With the Netflix backing, Jonathan M. Shiff Productions will also set up offices in Los Angeles and Berlin. Netflix has also committed to a second season, with hopes for a third to shoot in Berlin.
“It’s the first tween live action series to do it like a movie roll-out on the same day. It’s quite cool. I like that,” says Shiff.
“I’m now spending a lot of time in their (Netflix) office talking about the future, which is very exciting.
“We’re really making content for a global audience. We’re a proud Australian company, we will continue to be filming here. More not less, if I have my way. But to do that we have to unshackle ourselves from the traditional pathways here. The regulatory structure here is holding us back and limiting the industry.”
Shiff, who has been making television in Australia for 25 years, warns the Australian industry risks losing children’s live action production to overseas territories especially with the opening of Pinewood Studios in Malaysia.
“The mere fact that after 2 seasons, Screen Australia (investment) pushes you out is not a system that rewards success,” he insists.
“It’s extremely difficult to build a brand that after 52 half-hours, when you’re just getting the audience engaged, the federal government financing body says you’re not eligible again.
“It’s like a kickstart campaign where ‘After 2 series you shouldn’t need us anymore.’ But that doesn’t happen. It’s just fanciful. It’s disconnected from the reality. The reality is it’s actually harder to finance the third season.
“If we don’t have a 40% Offset for Children’s Live Action I think we’re in danger of it going off-shore.”

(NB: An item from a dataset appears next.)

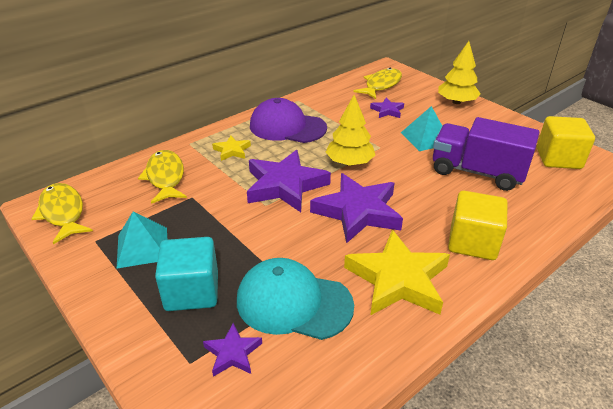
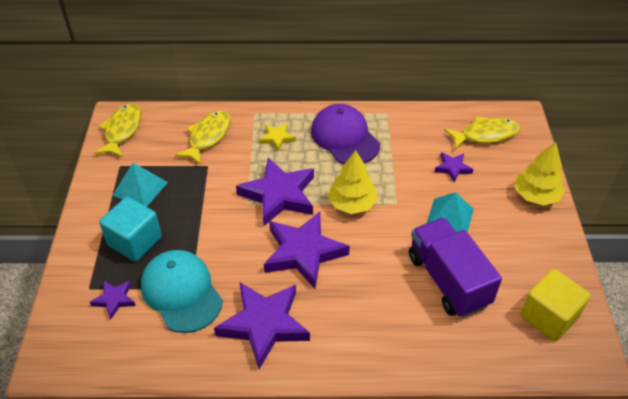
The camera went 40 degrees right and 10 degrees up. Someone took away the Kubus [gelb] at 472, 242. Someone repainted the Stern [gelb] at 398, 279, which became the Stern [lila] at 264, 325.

Yet the good news for Mako Mermaids follows on from TEN pulling family-series Reef Doctors from its timeslot after just one episode. But Shiff says the series was largely financed off-shore, with no Screen Australia funding and likens it to a TEN acquisition rather than a TEN commissioning.
“Most of the budget and most of the creative control was exercised overseas as the show was made for the international market. It’s a great pity it didn’t resonate in Australia. But looking back at why it didn’t…. it’s very difficult to plant the seed a year prior and then dig it up after one episode,” he explains.
“We’re about to get a slot in Germany and they’re very excited about it and very pleased with it. We’ve sold it in a number of European territories and we’re in discussion with a number of US markets.”
Shiff says that while children are open to universal themes this is harder to achieve in family and adult drama.
“Perhaps the lesson out of Reef Doctors is that if you’re older than a child you’re less-open to those and you’re more open to parochial things. So I remain upbeat about its international prospects given that a great percentage of budget came from overseas and given that TEN picked it up as an acquisition -effectively a foreign show, not a local show.”
Now as Mako Mermaids forges an international path, he remains pragmatic about the lessons of one series in one territory, albeit his home country.
“Is it better that we tried and didn’t succeed than we never bothered? We wouldn’t be here in LA doing what we’re doing today,” he says.
“Not everything’s going to be a smashing success and I think it’s always better to be a risk-taker and keep exporting Aussie drama.”